Section 406 of ERISA and Section 4975 of the Code prohibit ERISA Plans, as well as individual retirement accounts and Keogh plans subject to Section 4975 of the Code (together with ERISA Plans, “Plans”), from engaging in certain transactions involving the “plan assets” with persons who are “parties in interest” under ERISA or “disqualified persons” under the Code (“Parties in Interest”) with respect to such Plans. As a result of our business, we are a Party in Interest with respect to many Plans. Where we are a Party in Interest with respect to a Plan (either directly or by reason of ownership of our subsidiaries), the purchase and holding of the notes by or on behalf of the Plan would be a prohibited transaction under Section 406(a)(1) of ERISA and Section 4975(c)(1) of the Code, unless exemptive relief were available under an applicable administrative exemption (as described below) or there was some other basis on which the transaction was not prohibited.

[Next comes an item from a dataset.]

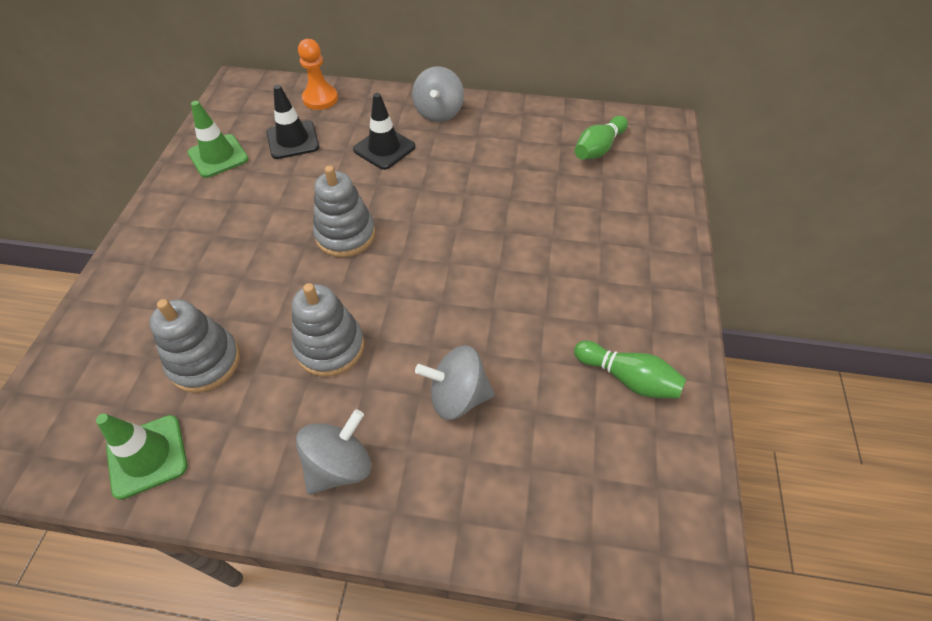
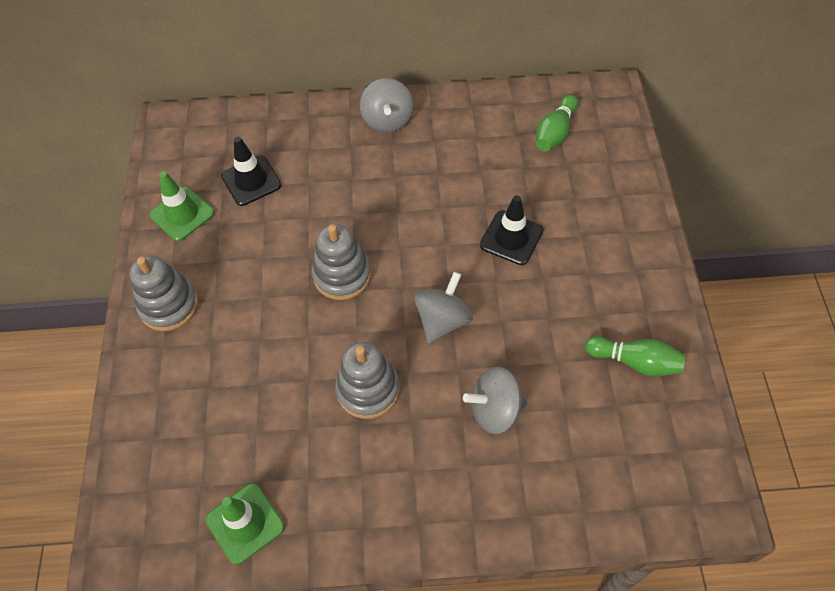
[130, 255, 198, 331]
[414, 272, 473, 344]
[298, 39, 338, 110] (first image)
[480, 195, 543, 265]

Accordingly, the notes may not be purchased or held by any Plan, any entity whose underlying assets include “plan assets” by reason of any Plan’s investment in the entity (a “Plan Asset Entity”) or any person investing “plan assets” of any Plan, unless such purchaser or holder is eligible for the exemptive relief available under Prohibited Transaction Class Exemption (“PTCE”) 96-23, 95-60, 91-38, 90-1 or 84-14 issued by the U.S. Department of Labor or there was some other basis on which the purchase and holding of the notes is not prohibited. Each purchaser or holder of the notes or any interest therein will be deemed to have represented by its purchase of the notes that (a) its purchase and holding of the notes is not made on behalf of or with “plan assets” of any Plan or (b) its purchase and holding of the notes will not result in a prohibited transaction under Section 406 of ERISA or Section 4975 of the Code or there is some other basis on which such purchase and holding is not prohibited.

Employee benefit plans that are governmental plans (as defined in Section 3(32) of ERISA), certain church plans (as defined in Section 3(33) of ERISA) and non-U.S. plans (as described in Section 4(b)(4) of ERISA) are not subject to these “prohibited transaction” rules of ERISA or Section 4975 of the Code, but may be subject to similar rules under other applicable laws or documents (“Similar Laws”). Accordingly, each purchaser or holder of the notes shall be required to represent (and deemed to constitute a representation) that such purchase and holding is not prohibited under applicable Similar Laws or rules.

Due to the complexity of the applicable rules, it is particularly important that fiduciaries or other persons considering purchasing the notes on behalf of or with “plan assets” of any Plan consult with their counsel regarding the relevant provisions of ERISA, the Code or any Similar Laws and the availability of exemptive relief under PTCE 96-23, 95-60, 91-38, 90-1 or 84-14 or some other basis on which the acquisition and holding is not prohibited.

Each purchaser and holder of the notes has exclusive responsibility for ensuring that its purchase and holding of the notes does not violate the fiduciary or prohibited transaction rules of ERISA, the Code or any Similar Laws. The sale of any notes to any Plan is in no respect a representation by us or any of our affiliates or representatives that such an investment meets all relevant legal requirements with respect to investments by Plans generally or any particular Plan, or that such an investment is appropriate for Plans generally or any particular Plan.